If plaintiff chooses to amend the complaint, plaintiff must demonstrate how the conditions complained of have resulted in a deprivation of plaintiff's constitutional rights. See Ellis v. Cassidy, 625 F.2d 227 (9th Cir. 1980). Also, the complaint must allege in specific terms how each named defendant is involved. There can be no liability under 42 U.S.C. § 1983 unless there is some affirmative link or connection between a defendant's actions and the claimed deprivation. Rizzo v. Goode, 423 U.S. 362, 96 S.Ct. 598 (1976); May v. Enomoto, 633 F.2d 164, 167 (9th Cir. 1980); Johnson v. Duffy, 588 F.2d 740, 743 (9th Cir. 1978). Furthermore, vague and conclusory allegations of official participation in civil rights violations are not sufficient. See Ivey v. Board of Regents, 673 F.2d 266, 268 (9th Cir. 1982).

In addition, plaintiff is informed that the court cannot refer to a prior pleading in order to make plaintiff's amended complaint complete. Local Rule 220 requires that an amended complaint be complete in itself without reference to any prior pleading. This is because, as a general rule, an amended complaint supersedes the original complaint. See Loux v. Rhay, 375 F.2d 55, 57 (9th Cir. 1967). Once plaintiff files an amended complaint, the original pleading no longer serves any function in the case. Therefore, in an amended complaint, as in an original complaint, each claim and the involvement of each defendant must be sufficiently alleged.

In accordance with the above, IT IS HEREBY ORDERED that:

1. The Clerk of the Court is directed to update plaintiff's current address by reference to docket # 18.

2. Plaintiff's request for leave to proceed in forma pauperis is granted.
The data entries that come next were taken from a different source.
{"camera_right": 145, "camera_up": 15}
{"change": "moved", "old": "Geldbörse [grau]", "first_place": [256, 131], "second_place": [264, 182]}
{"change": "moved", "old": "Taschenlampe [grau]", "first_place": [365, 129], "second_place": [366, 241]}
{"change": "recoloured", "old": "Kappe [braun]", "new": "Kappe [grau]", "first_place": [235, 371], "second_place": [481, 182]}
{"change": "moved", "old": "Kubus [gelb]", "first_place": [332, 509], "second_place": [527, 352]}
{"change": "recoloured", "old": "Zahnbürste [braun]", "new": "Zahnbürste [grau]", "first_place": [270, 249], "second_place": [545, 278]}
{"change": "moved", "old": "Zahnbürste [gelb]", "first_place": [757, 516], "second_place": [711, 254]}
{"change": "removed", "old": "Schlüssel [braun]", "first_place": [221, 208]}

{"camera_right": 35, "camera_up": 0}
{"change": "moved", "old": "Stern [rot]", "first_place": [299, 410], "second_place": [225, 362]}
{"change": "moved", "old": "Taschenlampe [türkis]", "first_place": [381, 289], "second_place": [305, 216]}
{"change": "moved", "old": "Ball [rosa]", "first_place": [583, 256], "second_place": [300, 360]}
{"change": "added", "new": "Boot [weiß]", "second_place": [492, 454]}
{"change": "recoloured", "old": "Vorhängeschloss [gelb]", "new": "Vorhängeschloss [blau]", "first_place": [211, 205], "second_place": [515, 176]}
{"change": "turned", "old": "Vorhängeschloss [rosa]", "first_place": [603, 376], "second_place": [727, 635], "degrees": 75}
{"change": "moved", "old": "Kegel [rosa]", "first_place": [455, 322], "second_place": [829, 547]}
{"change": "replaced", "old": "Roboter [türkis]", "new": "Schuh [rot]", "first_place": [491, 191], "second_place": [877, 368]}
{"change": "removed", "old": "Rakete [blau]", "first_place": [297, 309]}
3. Plaintiff is obligated to pay the statutory filing fee of $350.00 for this action. Plaintiff is assessed an initial partial filing fee in accordance with the provisions of 28 U.S.C. § 1915(b)(1). All fees shall be collected and paid in accordance with this court's order to the Director of the California Department of Corrections and Rehabilitation filed concurrently herewith.

4. The amended complaint is dismissed for the reasons discussed above, with leave to file a second amended complaint within twenty-eight days from the date of service of this order. Failure to file a second amended complaint will result in a recommendation that the action be dismissed.